ナンバーガール(3)
とりあえず盛り上がっとけっていう感じ
4人の力量とコンビネーションが
「もう、なんかよくわからんが、とりあえず盛り上がっとけっていう感じは、さらにあるから。これは跳べる曲、跳べない曲って、そういう感覚で音楽を聴いてるやつらとかもいるけども、<これちょっとオレ的には違うから、跳ぶのやめとこう>みたいな、そう思ってても今回は<わからんけど、とりあえず盛り上がっとこう>ぐらい煽り立てるようなものはあると思いますね。それとは逆に、腕組んでじっとしてる人とかもいますわ、ライヴ会場には。そういう人たちも<うむぅ、これは!>っていうノリにさせるものでもあるし」。
(毎度のことではある)向井の自信たっぷりな発言を聞くと、<うむぅ、これは!>と唸らせるようなアルバムでありながら(あるんです!)も、それがほっこりと出来上がったような印象さえ感じさせる。
「でも<余裕ですよ~>っつうようなもんでもないし、それはまあ、それなりにテンパってやってますから。まあ、軽妙なところと苦悩してるところっつうのは、当然、人として同居してますからね。それがそのまま出てると」。
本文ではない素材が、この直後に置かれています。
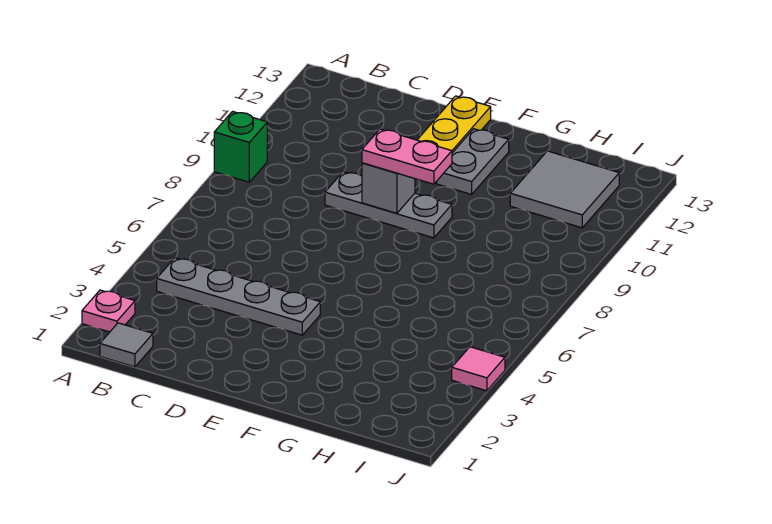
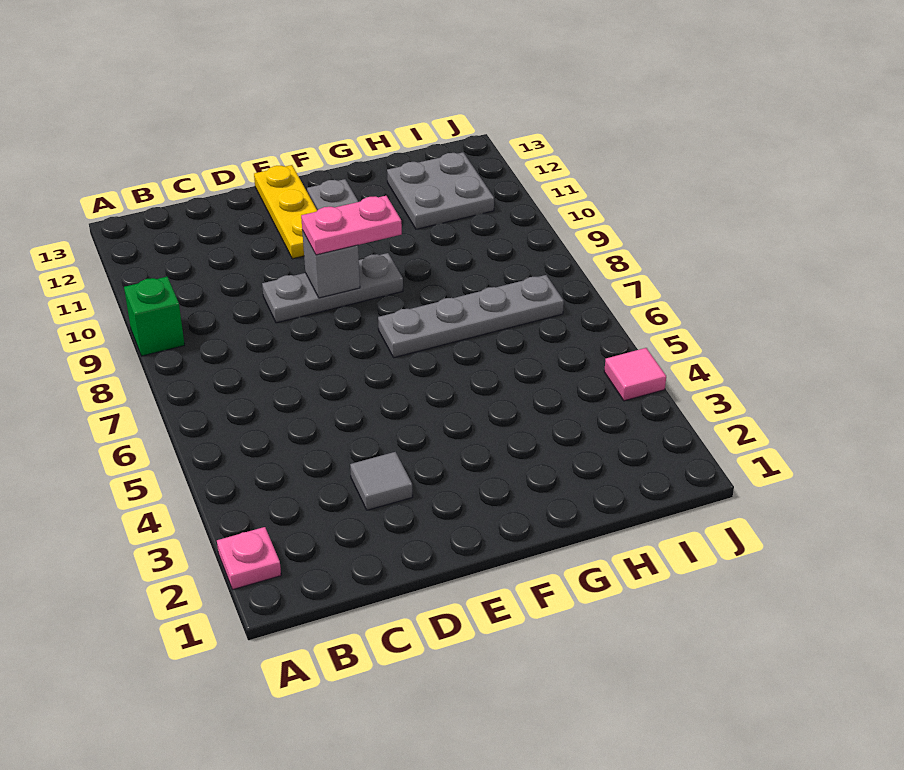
grey tile B1 level 1 -> grey tile D3 level 1
grey plate B4:E4 level 1 -> grey plate F7:I7 level 1
grey tile H11:I12 level 1 -> grey plate H11:I12 level 1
とはいえアルバムには、やはり<躊躇>とか<迷い>といったものは微塵もない。メガネの奥の鋭い視線のように、奮い立たせられる音がギョッと睨みつける。それに文句のつけようはない。
「<オマエら聴け!><聴かせるぞ!><カッコイイ!と言わせるよ>っていう、傲慢ともいえる欲求はすごいあって。そう、まず第一に自分が<これはおもしろいですねえ>と。自分で<自分で言うのもなんだが、そうやろうが!>って。当然ながら<ナンバーガール、ちょっと寒いね>とかっていう意見もあるわけで、まあ、それは残念だとは思いますが、とにかく<聴かせる>っていうトライは絶対にするということですね」。
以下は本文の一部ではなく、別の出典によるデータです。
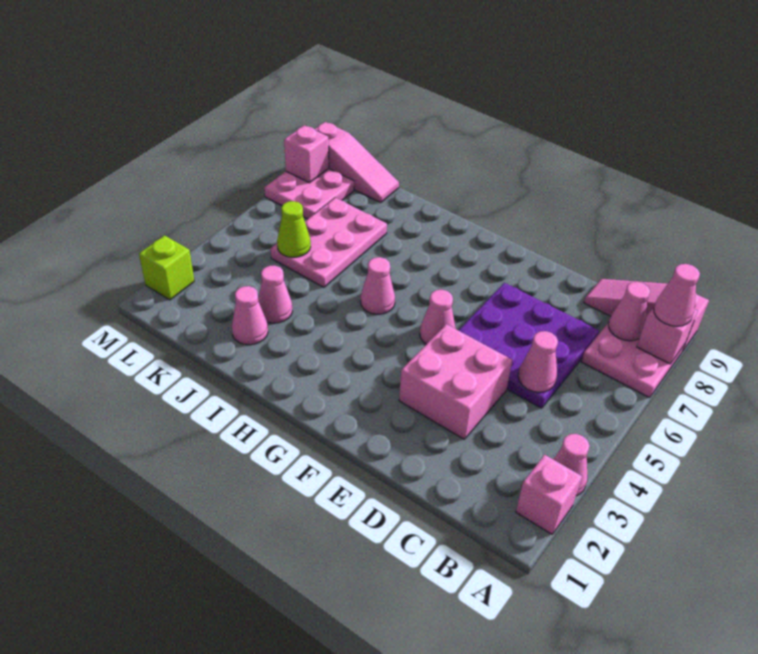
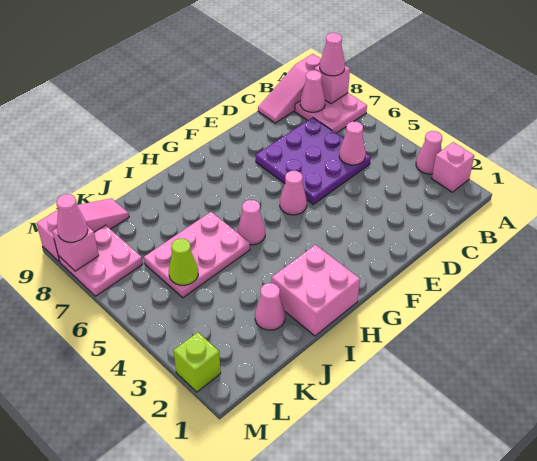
pink brick D3:E4 level 1 -> pink brick H1:I2 level 1
pink cone J3 level 1 -> pink cone M8 level 3
pink plate J5:K7 level 1 -> pink plate I5:K6 level 1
トライ……すなわち、聴き手との闘いである。熾烈な闘いに挑むには、それなりの精神と武器(作品)が必要なのだが、ナンバーガールは勝ち得る武器をいつも手にして挑んできたと思われる。しかし、強い武器を生産するまでに至る己との闘い、それもまた熾烈であろうと。
「闘いは……すごくありますね、自分をどう納得させるかっていう。それはかなりハードなものになってますし、さらに今回はいままででいちばんそれが激しいものでありましたよ。で、次回以降もまた、納得できる尺度が上がり続けるだろうから、どんどん闘いが激しくなってんだろうなと。そう思うと、ちょっと嫌な気分になりますけど、逆に、そのテンパってる感じ、それさえもおもしろくなっていく感じ、そして、それを求めていこうと」。